In 1989 the official unit of currency, the leu (pl., lei), which consists of 100 bani, was valued at about 14.5 lei per US$1. In 1954 the government set the gold parity of the leu at 148.1 milligrams (where it remained as of 1989) and on this basis determined the official rate of conversion to Western currencies. But because Romania's centrally planned economy set prices independently of international economic forces, the official exchange rate quickly became divorced from reality. Thus, like the currencies of other Comecon states, the leu became a so-called "soft" currency--one that can not be used outside the country of issue.
In addition to being a soft currency, the leu had no unitary exchange rate consistently applied for all transactions. Bucharest used a bewildering range of conversion rates in order to pursue various economic objectives, such as fostering exports and tourism. Although the International Monetary Fund (IMF), which had loaned hundreds of millions of dollars to Romania in the 1970s, insisted that the policy of multiple exchange rates be discontinued, at least thirteen different rates were still in use in 1982--one rate for imports and twelve for export transactions. According to World Bank analysts in the late 1980s, however, it appeared that a unified commercial exchange rate for the leu was Bucharest's goal.

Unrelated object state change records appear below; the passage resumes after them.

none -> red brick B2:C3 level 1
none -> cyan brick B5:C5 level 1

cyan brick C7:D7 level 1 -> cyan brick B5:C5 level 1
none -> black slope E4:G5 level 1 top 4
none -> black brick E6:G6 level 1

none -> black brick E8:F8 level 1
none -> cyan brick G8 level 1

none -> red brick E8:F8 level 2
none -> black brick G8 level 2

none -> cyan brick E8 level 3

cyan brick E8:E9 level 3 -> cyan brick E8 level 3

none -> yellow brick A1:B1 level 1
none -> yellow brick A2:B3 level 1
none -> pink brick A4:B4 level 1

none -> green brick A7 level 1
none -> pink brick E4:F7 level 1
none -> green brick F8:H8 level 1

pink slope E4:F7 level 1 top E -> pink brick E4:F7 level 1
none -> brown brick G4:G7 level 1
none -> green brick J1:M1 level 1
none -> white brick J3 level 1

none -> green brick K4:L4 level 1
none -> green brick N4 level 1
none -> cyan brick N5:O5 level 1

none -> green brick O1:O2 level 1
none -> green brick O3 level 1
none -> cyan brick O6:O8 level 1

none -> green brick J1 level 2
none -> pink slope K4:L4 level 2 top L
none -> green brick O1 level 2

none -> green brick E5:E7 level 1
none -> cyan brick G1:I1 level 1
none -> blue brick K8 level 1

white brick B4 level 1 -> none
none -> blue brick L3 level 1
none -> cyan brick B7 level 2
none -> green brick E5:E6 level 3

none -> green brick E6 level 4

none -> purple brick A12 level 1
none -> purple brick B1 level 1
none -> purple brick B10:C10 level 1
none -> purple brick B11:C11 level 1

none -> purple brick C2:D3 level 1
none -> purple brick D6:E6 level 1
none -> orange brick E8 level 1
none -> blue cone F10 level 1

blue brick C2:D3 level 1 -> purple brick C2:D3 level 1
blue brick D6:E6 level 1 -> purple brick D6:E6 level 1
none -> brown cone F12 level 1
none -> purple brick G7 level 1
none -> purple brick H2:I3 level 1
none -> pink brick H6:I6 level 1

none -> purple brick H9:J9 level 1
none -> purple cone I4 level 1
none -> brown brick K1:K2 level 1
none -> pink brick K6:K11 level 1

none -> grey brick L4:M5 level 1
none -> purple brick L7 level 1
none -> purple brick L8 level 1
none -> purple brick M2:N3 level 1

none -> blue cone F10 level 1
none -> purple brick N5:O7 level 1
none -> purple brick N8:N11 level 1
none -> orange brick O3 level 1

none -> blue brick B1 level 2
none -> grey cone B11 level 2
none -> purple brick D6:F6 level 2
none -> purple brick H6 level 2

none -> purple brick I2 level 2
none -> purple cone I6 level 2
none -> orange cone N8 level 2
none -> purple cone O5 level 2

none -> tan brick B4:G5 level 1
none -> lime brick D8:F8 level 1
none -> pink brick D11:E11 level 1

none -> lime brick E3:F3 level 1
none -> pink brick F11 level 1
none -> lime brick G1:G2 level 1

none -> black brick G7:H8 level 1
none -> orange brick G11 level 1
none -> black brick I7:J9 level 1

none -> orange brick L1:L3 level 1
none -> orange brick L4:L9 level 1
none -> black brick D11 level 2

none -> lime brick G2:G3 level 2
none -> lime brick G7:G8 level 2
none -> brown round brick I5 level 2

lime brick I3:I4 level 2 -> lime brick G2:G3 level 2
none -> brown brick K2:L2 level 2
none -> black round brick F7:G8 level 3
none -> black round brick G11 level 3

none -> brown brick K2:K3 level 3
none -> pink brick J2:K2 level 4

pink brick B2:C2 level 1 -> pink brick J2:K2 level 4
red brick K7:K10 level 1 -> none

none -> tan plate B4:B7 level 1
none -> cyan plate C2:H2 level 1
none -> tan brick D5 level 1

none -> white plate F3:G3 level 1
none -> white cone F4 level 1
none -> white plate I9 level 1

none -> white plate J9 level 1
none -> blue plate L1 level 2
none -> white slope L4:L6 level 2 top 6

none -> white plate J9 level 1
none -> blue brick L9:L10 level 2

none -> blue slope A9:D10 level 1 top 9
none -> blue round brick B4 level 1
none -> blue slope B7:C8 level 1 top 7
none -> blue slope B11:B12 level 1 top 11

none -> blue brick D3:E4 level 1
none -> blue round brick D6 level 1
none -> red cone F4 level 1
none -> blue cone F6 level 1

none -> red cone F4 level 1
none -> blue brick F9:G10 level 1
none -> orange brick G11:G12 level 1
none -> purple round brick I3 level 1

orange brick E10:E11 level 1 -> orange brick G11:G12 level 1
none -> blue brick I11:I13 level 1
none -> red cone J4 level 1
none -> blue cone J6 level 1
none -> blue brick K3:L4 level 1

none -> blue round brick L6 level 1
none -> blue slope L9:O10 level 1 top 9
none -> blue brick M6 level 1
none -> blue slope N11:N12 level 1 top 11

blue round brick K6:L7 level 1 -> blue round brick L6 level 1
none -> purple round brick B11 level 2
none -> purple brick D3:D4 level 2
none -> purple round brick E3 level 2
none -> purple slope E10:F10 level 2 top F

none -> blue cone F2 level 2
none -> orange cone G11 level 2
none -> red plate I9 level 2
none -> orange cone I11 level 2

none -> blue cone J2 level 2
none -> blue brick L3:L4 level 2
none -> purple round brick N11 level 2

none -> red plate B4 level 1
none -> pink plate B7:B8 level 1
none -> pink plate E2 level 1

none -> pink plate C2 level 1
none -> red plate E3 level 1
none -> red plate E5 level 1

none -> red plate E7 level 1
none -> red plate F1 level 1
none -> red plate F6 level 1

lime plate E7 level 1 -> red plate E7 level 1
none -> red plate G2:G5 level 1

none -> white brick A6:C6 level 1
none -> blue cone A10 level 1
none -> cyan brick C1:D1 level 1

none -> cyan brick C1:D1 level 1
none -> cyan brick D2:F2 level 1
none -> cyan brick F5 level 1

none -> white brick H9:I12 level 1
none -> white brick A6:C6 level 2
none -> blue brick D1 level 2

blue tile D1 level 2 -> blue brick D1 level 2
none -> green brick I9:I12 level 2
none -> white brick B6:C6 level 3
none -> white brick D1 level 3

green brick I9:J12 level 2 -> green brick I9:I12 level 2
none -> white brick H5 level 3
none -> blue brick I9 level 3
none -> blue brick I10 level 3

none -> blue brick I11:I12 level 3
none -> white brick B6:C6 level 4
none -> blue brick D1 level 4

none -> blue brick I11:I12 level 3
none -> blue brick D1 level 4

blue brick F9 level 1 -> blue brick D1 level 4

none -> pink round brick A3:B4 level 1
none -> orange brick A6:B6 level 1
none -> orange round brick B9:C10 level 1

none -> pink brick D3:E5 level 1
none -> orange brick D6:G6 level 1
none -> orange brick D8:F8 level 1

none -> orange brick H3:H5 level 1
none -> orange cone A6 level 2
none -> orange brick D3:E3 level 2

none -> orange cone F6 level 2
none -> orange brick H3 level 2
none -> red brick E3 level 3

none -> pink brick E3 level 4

A separate, bonus exchange rate continued to be offered to tourists. Both the commercial and noncommercial rates tended to remain in effect for long periods without the daily fluctuations that characterize hard currencies.
The state retained a monopoly on foreign exchange. Private citizens could not hold foreign currencies or securities or have bank balances abroad without official permission, nor could they import or export Romanian banknotes. They were forbidden to own or trade in gold, to export jewelry or diamonds, and to engage in foreign merchandise trade. All proceeds earned by foreign trade organizations were surrendered to the Foreign Trade Bank. All hard currency earnings were consolidated in the Hard Currency Fund, set up in 1988 to prevent foreign trade organizations, ministries, and enterprises from making unofficial hard currency transactions.
On the black market, which thrived throughout the postwar era, especially during the austere 1980s, barter was more effective than the official currency in procuring the most highly sought goods and services. Kent brand cigarettes emerged as the most universally accepted unofficial medium of exchange, a status they could attain because of the state's prohibition against private ownership of hard currencies. The street value of one carton of Kents in 1988 was approximately US$100. In the countryside, agricultural products became the de facto currency.